It would slot below the Evija electric hypercar.
An exciting new era for Lotus is about to begin. Soon, the current Exige, Evora, and Elise will be discontinued to make way for a new generation of lightweight sports cars, starting with the Type 131. This will be an entry-level sports car designed to take on the likes of the Porsche 718 Cayman.
On the other side of the spectrum, we have the Lotus Evija, an electric hypercar with a top speed of over 200 mph. This is new territory for Lotus as the British automaker has never developed an electric hypercar. Only 130 will be built, but Lotus hasn't said if it intends to build any other hypercars slotting below the Evija. If it does, we hope it will look as good as this.

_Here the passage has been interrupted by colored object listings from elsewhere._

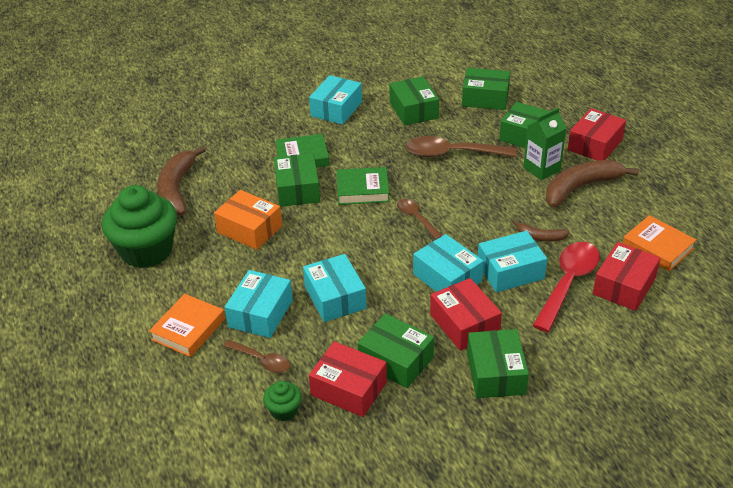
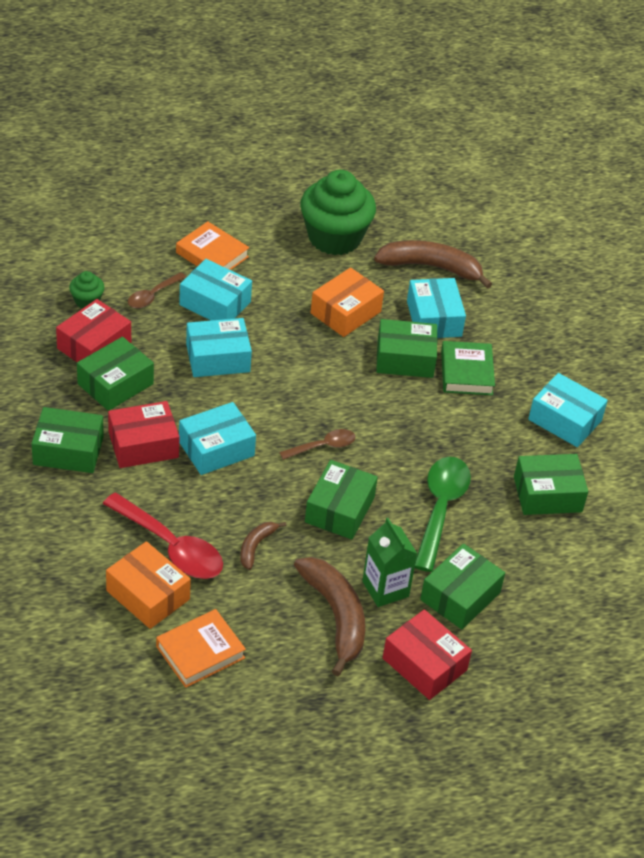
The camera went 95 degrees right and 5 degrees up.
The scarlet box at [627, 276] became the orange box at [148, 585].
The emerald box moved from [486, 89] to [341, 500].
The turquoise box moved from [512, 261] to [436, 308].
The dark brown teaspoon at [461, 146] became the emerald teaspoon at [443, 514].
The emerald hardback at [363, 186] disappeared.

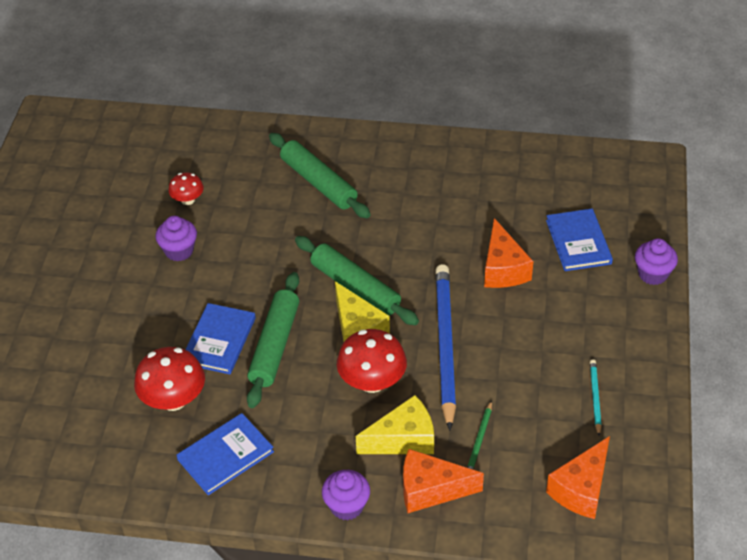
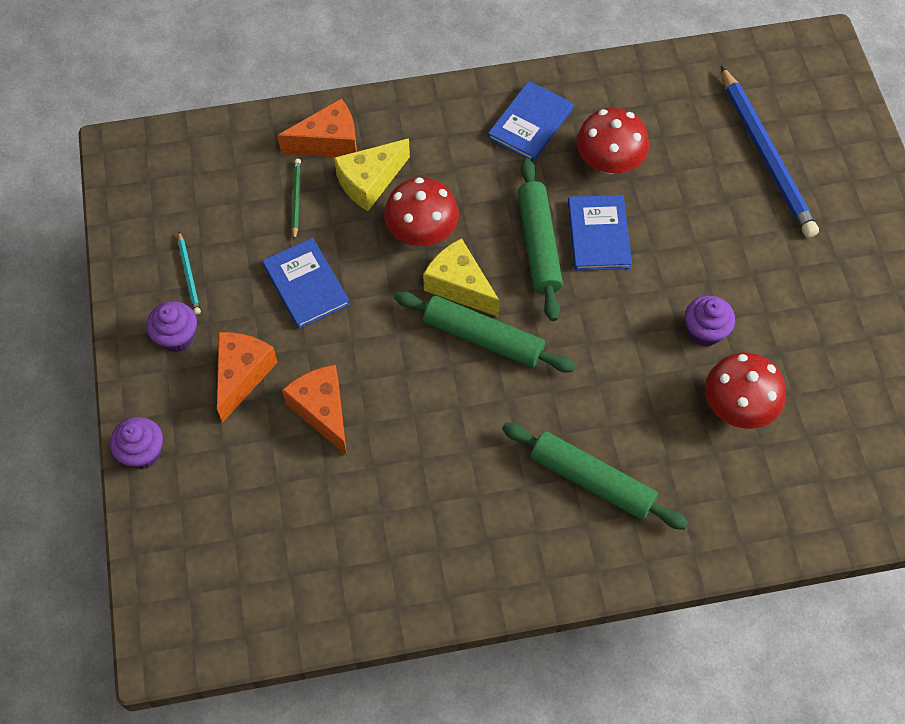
The camera went 160 degrees right and 15 degrees up.
The purple fairy cake moved from [346, 495] to [172, 326].
The orange piece of cheese moved from [578, 477] to [247, 377].
The royal blue hardback moved from [579, 240] to [306, 283].
The scarlet toadstool at [186, 188] changed to 1.75 times the size.
The royal blue wooden pencil moved from [445, 347] to [770, 152].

Dutch artist Sabino Leerentveld has envisioned a hypothetical Lotus hypercar that could be sold alongside the Evija, and the result is spectacular. The striking design looks unlike any car in Lotus's current roster, incorporating slim LED headlights and massive front air intakes. Small cutouts adorn the bulging fenders containing massive wheels, while the windshield stretches back into the roof.
At the back, the rendered hypercar sports a prominent fixed rear-wing and an aggressive rear diffuser. Being a Lotus, you can be assured the hypercar will be as light as a feather, combined with optimized aerodynamics. As a homage to Lotus racing cars, the hypercar concept is finished in a green and gold paintjob.
Unlike the Evija, the hypercar appears to be combustion-powered judging by the side exhausts. It appears to adopt a mid-engine layout, with the engine visible behind the glass at the back.
The artist hasn't said which engine he imagines would power his creation, however. Currently, the Lotus Evora 400 is powered by a 3.5-liter supercharged V6 producing 400 hp and 302 lb-ft of torque. Needless to say, this hypercar would be considerably more powerful if it entered production while slotting below the Evija halo car, which generates 1,972 horsepower and 1,253 lb-ft of torque from two electric motors powered by a 2,000-kW battery.